Low Volatility:  AIFs invest across asset classes and, are less volatile than Direct  equity.   

Alternative Investment Fund (AIF) Taxation
Understanding the taxation process, exemptions and status is the most important information to know before investing your money in that fund. It should be noted that AIF taxation depends on the type of the category of AIFs you have invested in. Let’s understand how different categories of AIFs are taxed: 

Category I and Category II investments have been given a pass-through status. This means any income (Other than business income) earned by the AIF is tax-exempted. 
These gains will be taxable in the hands of investors.  It will be taxed as if you have personally made the investments, even though the AIF is the one actually making the investments. 

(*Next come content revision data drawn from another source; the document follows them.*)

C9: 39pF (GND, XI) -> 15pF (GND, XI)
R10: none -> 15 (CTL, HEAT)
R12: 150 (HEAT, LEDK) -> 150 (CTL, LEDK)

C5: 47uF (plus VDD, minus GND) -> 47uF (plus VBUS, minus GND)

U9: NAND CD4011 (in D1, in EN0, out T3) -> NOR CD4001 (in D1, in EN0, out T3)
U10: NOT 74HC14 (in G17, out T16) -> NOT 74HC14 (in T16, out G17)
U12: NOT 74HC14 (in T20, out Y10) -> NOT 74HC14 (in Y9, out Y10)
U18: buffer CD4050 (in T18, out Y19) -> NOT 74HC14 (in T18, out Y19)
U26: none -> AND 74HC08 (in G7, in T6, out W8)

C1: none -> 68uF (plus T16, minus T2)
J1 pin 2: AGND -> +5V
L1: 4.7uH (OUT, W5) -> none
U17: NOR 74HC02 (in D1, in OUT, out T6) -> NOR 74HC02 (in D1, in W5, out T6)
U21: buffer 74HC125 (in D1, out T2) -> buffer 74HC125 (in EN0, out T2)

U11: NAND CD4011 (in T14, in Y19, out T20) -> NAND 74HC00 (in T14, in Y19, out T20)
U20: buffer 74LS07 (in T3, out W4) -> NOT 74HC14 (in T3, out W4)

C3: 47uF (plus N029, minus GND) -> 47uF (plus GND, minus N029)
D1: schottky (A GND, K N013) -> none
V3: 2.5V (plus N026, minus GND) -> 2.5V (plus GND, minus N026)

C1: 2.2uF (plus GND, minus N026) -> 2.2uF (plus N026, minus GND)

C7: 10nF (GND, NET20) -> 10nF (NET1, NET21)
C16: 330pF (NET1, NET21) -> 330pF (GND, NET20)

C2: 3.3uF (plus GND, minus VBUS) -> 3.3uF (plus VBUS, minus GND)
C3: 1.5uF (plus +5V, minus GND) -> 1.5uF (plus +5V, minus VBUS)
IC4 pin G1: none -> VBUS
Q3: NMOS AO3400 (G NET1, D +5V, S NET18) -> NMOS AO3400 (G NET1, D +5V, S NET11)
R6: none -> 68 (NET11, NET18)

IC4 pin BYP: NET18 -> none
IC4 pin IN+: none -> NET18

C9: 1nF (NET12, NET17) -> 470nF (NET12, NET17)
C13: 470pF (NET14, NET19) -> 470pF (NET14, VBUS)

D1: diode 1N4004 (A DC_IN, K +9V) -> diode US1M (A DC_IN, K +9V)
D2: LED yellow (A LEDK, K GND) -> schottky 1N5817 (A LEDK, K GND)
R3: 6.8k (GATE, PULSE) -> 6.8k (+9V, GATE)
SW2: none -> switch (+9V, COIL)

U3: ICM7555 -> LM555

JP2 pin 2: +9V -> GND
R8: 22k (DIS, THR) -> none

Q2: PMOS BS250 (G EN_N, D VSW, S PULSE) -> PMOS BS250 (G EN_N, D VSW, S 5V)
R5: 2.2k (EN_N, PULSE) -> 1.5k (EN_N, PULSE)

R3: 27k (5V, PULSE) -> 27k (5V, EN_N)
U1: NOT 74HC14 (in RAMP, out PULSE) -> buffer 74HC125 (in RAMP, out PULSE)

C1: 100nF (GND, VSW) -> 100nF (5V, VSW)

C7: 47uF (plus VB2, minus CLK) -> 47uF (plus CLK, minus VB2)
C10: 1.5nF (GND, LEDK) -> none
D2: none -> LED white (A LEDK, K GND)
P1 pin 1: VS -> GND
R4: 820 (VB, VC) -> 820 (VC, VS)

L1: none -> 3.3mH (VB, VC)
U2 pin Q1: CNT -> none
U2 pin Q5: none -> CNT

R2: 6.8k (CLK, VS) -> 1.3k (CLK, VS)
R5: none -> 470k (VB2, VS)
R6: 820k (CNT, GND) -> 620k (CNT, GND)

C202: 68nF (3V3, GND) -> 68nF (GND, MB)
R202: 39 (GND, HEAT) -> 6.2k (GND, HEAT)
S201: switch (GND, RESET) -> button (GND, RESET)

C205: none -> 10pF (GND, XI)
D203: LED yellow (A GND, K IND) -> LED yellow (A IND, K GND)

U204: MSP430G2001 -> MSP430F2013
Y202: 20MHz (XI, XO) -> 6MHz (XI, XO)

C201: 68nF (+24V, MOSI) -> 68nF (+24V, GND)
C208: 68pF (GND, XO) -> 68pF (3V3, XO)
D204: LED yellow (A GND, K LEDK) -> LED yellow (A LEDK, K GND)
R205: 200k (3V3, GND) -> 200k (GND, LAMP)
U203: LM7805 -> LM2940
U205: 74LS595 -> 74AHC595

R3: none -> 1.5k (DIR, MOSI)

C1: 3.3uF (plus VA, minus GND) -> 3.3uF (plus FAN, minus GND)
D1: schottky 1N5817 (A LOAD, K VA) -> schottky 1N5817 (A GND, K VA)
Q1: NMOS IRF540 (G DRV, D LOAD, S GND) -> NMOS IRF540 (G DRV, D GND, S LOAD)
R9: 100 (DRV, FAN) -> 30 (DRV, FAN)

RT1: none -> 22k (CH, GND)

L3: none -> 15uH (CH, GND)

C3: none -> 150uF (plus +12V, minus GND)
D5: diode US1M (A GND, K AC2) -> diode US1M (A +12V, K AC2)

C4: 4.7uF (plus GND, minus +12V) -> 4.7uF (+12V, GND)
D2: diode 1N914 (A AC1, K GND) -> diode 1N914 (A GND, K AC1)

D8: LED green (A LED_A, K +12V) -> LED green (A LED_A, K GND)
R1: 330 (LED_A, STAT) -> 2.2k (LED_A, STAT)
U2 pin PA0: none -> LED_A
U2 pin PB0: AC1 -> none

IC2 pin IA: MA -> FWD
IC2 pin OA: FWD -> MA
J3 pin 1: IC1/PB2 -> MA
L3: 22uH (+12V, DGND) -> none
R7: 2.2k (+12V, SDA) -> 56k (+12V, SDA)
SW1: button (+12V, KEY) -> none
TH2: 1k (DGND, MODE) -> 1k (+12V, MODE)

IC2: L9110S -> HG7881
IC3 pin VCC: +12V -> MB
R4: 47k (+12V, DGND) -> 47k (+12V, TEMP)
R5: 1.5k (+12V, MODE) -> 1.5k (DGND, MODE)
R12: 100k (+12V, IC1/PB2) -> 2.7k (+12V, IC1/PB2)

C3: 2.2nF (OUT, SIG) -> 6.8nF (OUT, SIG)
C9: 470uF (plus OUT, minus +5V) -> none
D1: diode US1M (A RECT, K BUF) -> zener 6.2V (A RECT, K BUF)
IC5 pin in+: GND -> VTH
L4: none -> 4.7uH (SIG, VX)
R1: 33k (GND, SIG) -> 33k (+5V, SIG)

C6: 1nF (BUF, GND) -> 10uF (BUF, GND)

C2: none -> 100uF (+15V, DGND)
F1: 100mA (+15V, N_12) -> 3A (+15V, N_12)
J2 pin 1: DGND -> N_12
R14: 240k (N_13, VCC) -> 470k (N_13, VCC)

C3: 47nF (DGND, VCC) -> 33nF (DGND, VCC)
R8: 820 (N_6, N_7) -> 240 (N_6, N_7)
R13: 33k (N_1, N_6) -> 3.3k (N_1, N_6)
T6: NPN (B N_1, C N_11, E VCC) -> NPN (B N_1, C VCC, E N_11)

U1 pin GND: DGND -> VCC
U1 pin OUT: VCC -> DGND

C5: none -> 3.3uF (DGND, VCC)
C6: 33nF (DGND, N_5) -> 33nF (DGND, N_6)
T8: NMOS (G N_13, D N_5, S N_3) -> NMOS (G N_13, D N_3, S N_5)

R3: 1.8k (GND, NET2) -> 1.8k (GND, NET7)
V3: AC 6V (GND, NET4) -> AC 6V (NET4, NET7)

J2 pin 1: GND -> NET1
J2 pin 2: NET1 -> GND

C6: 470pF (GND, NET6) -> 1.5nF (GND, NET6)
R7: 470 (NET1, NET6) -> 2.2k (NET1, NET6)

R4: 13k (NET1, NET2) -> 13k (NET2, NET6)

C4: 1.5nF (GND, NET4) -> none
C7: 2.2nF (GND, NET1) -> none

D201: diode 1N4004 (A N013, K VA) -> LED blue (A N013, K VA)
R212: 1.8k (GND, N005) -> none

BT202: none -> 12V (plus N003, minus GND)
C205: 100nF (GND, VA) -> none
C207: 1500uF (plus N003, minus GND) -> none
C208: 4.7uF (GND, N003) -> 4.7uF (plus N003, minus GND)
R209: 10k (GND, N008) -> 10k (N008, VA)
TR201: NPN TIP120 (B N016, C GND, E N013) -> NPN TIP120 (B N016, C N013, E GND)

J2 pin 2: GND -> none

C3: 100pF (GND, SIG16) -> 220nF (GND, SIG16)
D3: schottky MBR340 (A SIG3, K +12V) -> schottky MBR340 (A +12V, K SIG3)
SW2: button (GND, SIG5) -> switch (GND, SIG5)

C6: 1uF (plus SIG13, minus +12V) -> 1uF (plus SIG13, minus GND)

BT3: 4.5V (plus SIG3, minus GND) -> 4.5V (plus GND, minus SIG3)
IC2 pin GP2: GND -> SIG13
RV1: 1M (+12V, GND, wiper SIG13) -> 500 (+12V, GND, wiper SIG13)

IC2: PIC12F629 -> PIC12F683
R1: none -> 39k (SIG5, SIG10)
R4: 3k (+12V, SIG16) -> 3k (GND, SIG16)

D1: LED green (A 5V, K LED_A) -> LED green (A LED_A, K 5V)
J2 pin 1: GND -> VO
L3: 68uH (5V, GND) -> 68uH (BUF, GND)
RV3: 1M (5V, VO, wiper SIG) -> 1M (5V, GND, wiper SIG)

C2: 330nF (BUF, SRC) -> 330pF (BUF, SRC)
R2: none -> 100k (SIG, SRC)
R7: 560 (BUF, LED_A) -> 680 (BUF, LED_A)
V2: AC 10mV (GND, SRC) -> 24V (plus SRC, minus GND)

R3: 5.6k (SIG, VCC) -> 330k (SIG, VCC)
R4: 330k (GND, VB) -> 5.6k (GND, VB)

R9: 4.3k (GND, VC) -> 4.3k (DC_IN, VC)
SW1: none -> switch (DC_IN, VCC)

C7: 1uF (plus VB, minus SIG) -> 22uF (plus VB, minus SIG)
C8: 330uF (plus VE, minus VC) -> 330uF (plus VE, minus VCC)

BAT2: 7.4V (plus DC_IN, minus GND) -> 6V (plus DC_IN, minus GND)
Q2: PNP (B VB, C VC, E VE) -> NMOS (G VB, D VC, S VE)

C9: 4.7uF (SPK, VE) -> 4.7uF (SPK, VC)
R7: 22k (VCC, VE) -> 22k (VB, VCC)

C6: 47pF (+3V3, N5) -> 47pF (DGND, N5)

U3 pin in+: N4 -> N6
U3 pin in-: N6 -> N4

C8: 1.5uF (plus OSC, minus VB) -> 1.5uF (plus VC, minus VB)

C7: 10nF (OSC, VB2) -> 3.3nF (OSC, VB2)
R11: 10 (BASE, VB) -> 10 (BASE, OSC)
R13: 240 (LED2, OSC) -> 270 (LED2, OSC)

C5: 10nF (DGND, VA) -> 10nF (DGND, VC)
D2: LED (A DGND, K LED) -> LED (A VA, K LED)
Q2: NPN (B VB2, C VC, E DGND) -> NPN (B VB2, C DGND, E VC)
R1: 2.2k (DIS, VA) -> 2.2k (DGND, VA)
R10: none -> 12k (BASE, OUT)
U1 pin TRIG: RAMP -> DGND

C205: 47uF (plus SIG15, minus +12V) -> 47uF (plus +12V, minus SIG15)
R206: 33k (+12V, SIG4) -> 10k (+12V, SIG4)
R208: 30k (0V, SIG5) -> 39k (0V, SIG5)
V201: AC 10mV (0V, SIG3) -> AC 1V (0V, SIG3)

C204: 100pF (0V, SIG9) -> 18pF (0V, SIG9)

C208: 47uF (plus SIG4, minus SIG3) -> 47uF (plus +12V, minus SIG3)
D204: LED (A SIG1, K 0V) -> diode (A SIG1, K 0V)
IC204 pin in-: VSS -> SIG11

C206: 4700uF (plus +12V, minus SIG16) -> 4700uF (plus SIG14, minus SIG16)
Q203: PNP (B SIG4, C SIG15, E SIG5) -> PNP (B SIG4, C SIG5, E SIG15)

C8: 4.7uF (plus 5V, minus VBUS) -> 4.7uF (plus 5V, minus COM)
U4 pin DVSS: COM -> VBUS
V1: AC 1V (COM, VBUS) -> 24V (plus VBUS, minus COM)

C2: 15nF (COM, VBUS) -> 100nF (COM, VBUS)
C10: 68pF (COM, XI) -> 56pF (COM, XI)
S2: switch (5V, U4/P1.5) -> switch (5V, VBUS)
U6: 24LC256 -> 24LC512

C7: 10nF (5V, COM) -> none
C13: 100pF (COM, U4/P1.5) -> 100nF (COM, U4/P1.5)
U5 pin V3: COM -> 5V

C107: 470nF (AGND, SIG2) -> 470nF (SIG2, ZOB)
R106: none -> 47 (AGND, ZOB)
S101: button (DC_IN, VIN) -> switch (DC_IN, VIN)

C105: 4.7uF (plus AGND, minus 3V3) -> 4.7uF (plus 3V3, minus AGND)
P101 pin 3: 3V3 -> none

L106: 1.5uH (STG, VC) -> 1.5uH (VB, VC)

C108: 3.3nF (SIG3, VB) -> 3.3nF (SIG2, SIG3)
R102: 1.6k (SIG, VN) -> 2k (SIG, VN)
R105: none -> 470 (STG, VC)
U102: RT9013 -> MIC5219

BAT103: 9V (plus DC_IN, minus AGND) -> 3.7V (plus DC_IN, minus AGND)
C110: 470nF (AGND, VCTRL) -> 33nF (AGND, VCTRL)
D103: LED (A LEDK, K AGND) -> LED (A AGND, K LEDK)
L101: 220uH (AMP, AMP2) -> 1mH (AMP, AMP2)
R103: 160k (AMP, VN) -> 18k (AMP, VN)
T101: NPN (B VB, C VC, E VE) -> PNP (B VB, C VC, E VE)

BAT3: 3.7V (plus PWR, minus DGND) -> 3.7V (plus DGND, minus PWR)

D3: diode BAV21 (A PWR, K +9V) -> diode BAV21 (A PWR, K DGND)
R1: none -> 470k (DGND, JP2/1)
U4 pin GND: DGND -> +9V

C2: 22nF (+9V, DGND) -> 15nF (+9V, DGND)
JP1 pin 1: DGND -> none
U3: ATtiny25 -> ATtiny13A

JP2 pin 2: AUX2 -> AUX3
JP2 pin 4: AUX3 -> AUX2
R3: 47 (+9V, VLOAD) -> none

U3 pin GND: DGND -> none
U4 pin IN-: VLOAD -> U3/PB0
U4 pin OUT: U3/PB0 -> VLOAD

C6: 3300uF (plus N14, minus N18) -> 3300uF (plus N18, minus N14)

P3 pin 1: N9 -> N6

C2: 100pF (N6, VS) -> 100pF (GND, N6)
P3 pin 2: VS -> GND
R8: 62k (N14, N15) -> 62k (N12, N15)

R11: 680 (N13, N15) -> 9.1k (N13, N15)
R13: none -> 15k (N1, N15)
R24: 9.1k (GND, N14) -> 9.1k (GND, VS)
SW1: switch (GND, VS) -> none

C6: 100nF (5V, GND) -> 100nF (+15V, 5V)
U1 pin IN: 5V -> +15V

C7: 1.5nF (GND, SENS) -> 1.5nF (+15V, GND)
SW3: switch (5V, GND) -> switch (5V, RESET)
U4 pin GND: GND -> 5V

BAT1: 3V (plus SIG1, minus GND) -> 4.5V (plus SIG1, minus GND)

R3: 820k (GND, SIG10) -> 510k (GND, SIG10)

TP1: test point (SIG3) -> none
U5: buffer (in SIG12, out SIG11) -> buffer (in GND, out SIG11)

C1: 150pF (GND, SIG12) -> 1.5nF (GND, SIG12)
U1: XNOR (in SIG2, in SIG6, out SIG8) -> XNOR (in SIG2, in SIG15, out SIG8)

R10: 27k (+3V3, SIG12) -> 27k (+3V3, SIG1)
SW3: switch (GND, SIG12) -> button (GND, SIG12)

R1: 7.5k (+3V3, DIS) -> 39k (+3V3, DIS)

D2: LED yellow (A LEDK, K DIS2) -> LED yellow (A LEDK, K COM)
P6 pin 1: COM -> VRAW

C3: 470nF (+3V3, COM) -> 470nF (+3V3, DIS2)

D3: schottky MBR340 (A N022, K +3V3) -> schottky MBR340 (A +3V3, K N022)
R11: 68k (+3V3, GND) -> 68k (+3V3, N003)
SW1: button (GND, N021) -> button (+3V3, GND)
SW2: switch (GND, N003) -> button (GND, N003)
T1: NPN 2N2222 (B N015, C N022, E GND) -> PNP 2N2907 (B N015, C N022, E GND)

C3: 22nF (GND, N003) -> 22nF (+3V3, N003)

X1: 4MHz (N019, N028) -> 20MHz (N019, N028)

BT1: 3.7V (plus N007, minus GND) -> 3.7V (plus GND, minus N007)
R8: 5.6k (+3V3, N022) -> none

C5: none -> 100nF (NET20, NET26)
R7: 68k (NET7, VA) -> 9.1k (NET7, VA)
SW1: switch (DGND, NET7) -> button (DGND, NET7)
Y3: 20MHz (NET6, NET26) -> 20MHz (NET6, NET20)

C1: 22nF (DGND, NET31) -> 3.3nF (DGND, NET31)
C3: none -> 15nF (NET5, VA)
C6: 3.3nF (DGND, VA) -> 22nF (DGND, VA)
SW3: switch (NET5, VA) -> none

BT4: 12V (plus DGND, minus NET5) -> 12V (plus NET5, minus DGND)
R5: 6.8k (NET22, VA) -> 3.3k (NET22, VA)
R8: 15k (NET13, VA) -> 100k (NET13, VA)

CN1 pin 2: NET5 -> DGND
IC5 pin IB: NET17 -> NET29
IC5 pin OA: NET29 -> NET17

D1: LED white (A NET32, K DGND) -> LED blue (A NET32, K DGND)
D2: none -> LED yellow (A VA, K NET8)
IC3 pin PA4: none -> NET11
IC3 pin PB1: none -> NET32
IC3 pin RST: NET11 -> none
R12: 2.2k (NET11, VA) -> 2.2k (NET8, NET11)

Category III has not been given a pass-through status. This means that the income earned will be taxable in the hands of the fund. However, taxation varies depending on the type of the fund (Company, LLP, trust, etc.). In this category, investors are not required to pay any taxes on the gains. 

Conclusion
In conclusion, AIFs can be a good option for diversification, but only mature investors should go for them as they are complex products. It allows them to diversify their portfolios and access exclusive investing techniques through Alternative Investing Funds. 
However, investing in AIFs may not be an ideal option for small investors who want to invest a small amount regularly, as investing in AIFs requires a big chunk of corpus. Hence, AIFs are generally considered 
suitable for individuals with huge corpus, like HNIs (High net worth individuals), who are willing to take a higher risk and can invest a substantial corpus in one go. 
Despite the possibility of greater returns, it is important to carefully weigh the risks and conduct extensive due research before investing.

FAQs

  1. What is the full form of AIFs?
    AIFs stand for Alternate Investment Funds.
  2.  What is HNI and Ultra HNI?
    HNI stands for High Net-worth Individual. HNIs in India are the individuals with liquid assets exceeding 5 crores. Those with liquid assets exceeding 25 crores are categorised as ultra HNIs.
  3. What is the minimum size of AIF?
    The minimum investment limit is Rs 1 crore for investors. For directors, employees, and fund managers, the minimum limit is Rs 25 lakh.
  4. What is the corpus of the AIF? 
    Corpus is the total amount of funds committed by investors to the AIF by way of a written contract or any such document as on a particular date.
  5. Who is the Sponsor of the AIF? 
    ‘’Sponsor’’ is any person(s) who set up the AIF and includes promoter in case of a company and designated partner in case of a limited liability partnership.